Когда роман был окончен, автор воспринимал свой труд как последнее слово, итог, завещание, эпитафию эпохе. «Я окончил роман, исполнил долг, завещанный от Бога». – «„Живаго“ – это очень важный шаг, это большое счастье и удача, какие мне даже не снились. Но это сделано и вместе с периодом, который эта книга выражает больше всего, написанного другими, книга эта и ее автор уходят в прошлое, и передо мною, еще живым, освобождается пространство, неиспользованность и чистоту которого надо сначала понять, а потом этим понятым наполнить». – «Эта книга во всем мире, как все чаще и чаще слышится, стоит после Библии на втором месте».

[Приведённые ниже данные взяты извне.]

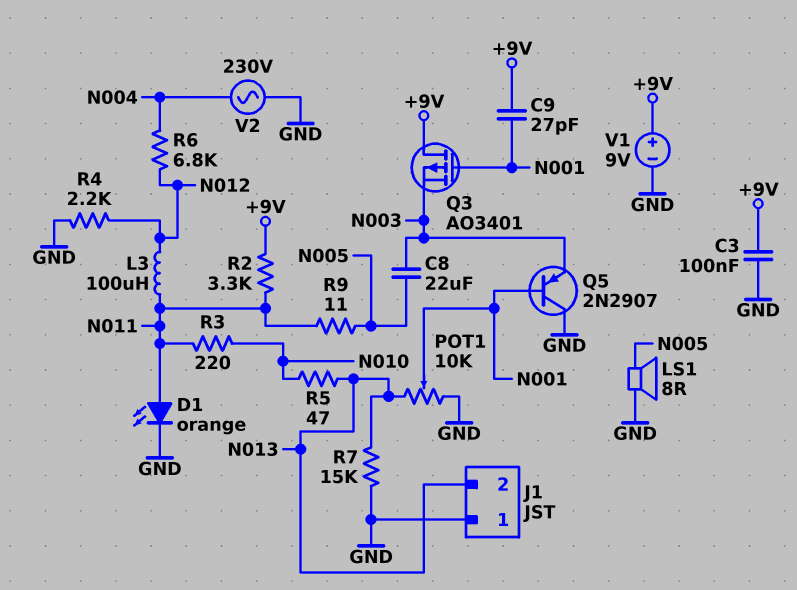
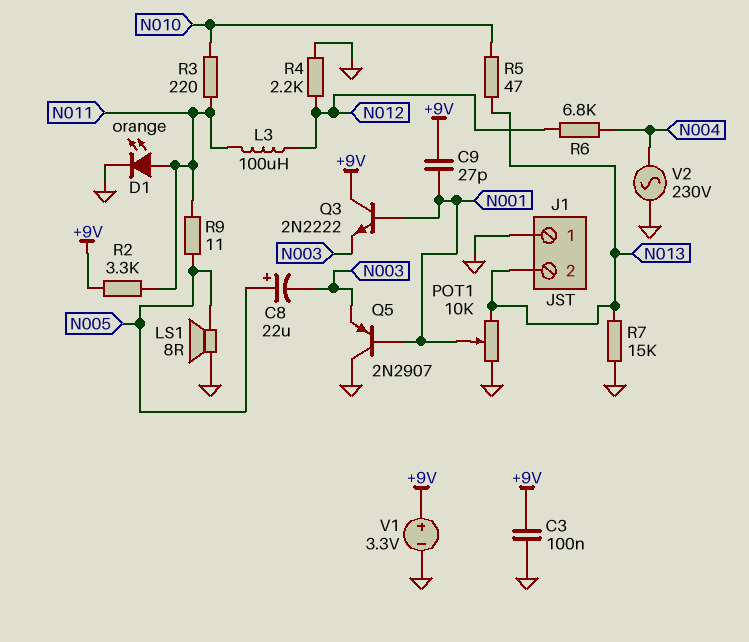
C8: 22uF (N003, N005) -> 22uF (plus N005, minus N003)
Q3: PMOS AO3401 (G N001, D +9V, S N003) -> NPN 2N2222 (B N001, C +9V, E N003)
V1: 9V (plus +9V, minus GND) -> 3.3V (plus +9V, minus GND)

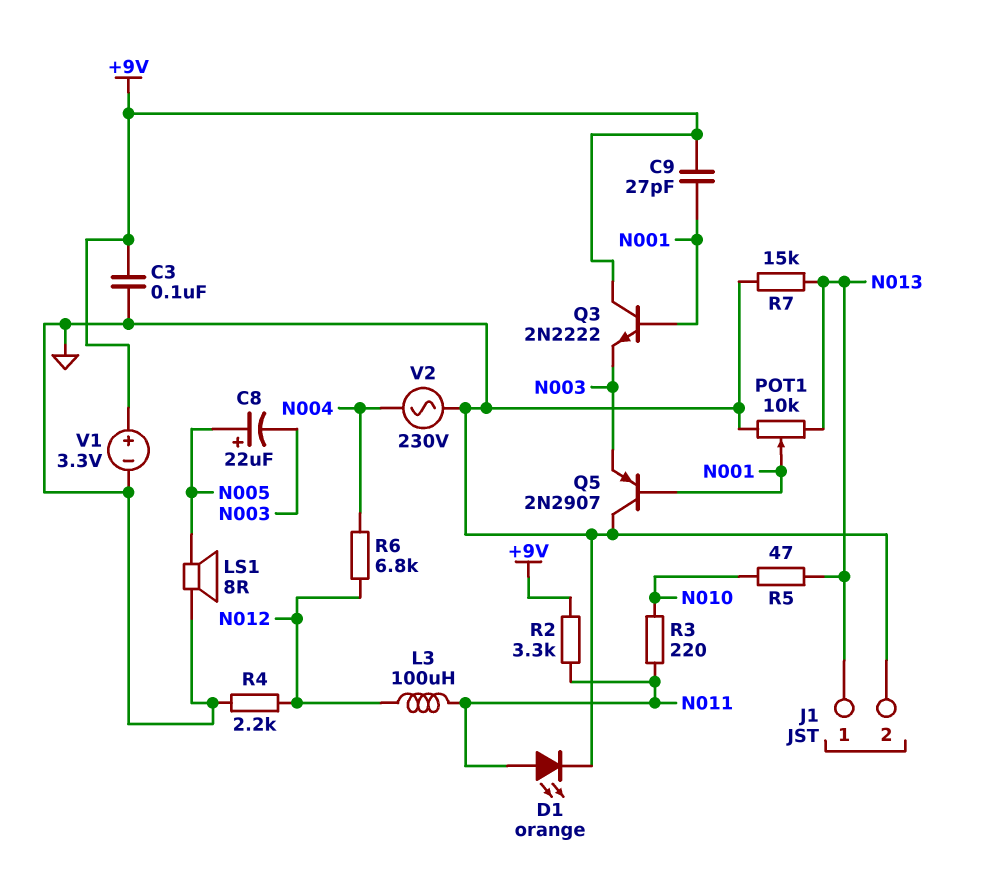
J1 pin 1: GND -> N013
J1 pin 2: N013 -> GND
R9: 11 (N005, N011) -> none

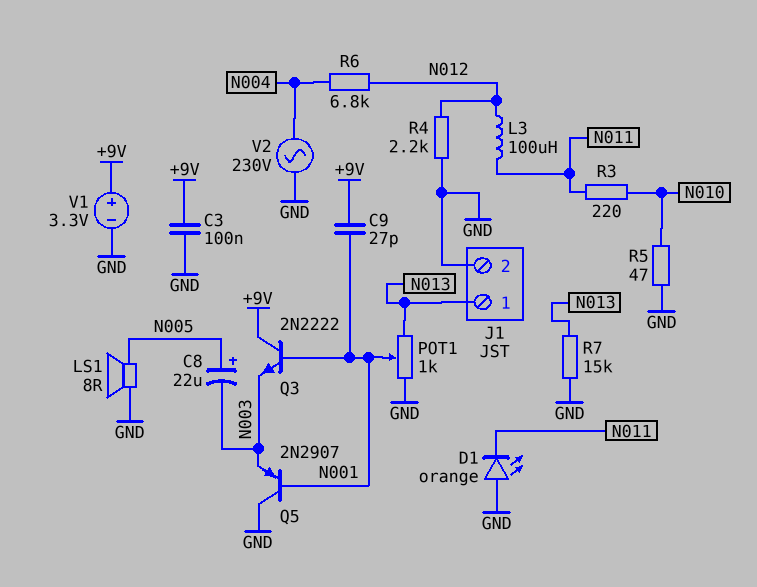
D1: LED orange (A N011, K GND) -> LED orange (A GND, K N011)
POT1: 10k (GND, N013, wiper N001) -> 1k (GND, N013, wiper N001)
R2: 3.3k (+9V, N011) -> none
R5: 47 (N010, N013) -> 47 (GND, N010)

Ощущение боговдохновенности своей работы, независимости ее от индивидуальной воли позволяет понять логику реакции Пастернака на критические замечания даже самых близких и расположенных к автору читателей. Он охотно с ними соглашался, но оставлял все, как написалось. Видимые с объективной, внешней позиции недостатки романной структуры воспринимались Пастернаком как ее неотъемлемые свойства. Уходя от более органичной для себя стихотворной речи («…писать их [стихотворения] гораздо легче, чем прозу, а только проза приближает меня к той идее безусловного, которая поддерживает меня и включает в себя и мою жизнь, и нормы поведения, и прочее и прочее, и создает то внутреннее душевное построение, в одном из ярусов которого может поместиться бессмысленное и постыдное без этого стихописание. Мне не терпится освободиться поскорее от этого прозаического ярма для более мне доступной и полнее меня выражающей области»), он писал роман как стихи, как лирическое высказывание, упорствуя даже в заблуждениях. Такая двойная перспектива должна учитываться в интерпретации пастернаковской книги. В «единстве и тесноте» прозаического ряда, записи со всех концов разом соединяются принципиально различные структурные элементы.